Canopy is purchasing the rights to acquire Acreage at a different time. More specifically, Canopy wants to take control of Acreage once the US federal legalization of marijuana sales is in place, and NYSE and Toronto Stock Exchange restrictions are no longer a factor.
The expiry date on this potential purchase will be in April 2027, or 90-months, when the GMP believes "there is a high likelihood that federal legalization occurs."
While there is certainly a risk of cannabis not being federally legalized in that timeframe, where there's smoke there tends to be fire.
The U.S. House of Representatives and the Senate are now privy to the 'Strengthening the Tenth Amendment Through Entrusting States' (STATES) act. This would federally recognize legalization of cannabis in states that have approved recreation sales.
Considering that the Democrats control the House, the passing of the STATE act legislation seems all but certain. From there, the GOP may feel the heat and allow for a vote to be held on the STATES Act in the Senate.
The chances for federal marijuana legalization are higher than ever.
It's also worth noting that Canopy has recently received a license from the state of New York allowing it to develop products that contain CBD.
There's no doubt that Canopy has been busy – and for a good reason. The GMP sees Canopy eventually enjoying a 28% share of the Canadian recreational marijuana market and earning 28% EBITDA margin on its revenue if all goes according to plan.

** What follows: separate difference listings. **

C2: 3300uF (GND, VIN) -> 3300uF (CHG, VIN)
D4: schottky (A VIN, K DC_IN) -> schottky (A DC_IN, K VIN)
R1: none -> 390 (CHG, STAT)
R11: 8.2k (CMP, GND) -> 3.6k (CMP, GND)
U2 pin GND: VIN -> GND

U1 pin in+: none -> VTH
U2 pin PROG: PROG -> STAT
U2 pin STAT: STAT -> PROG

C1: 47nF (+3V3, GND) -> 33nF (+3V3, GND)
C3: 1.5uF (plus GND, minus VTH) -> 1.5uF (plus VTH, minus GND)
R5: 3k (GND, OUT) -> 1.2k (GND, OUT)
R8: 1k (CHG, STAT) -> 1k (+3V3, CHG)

Investors Need to Keep Cool Heads
Canopy's big moves are undoubtedly great on the surface – but upon digging deeper, it’s clear that investors should proceed with caution.
The future might be promising, but GMP's aggressive pricing of Canopy at 118x sales is hopefully speculative at best and downright irresponsible at worst. While Q3 saw a 282% increase in sales from a year prior, it also reported a more significant loss because of increased expenses. With marijuana now legal to sell in Canada, Canopy has had its funds chewed up by marketing, research, and development.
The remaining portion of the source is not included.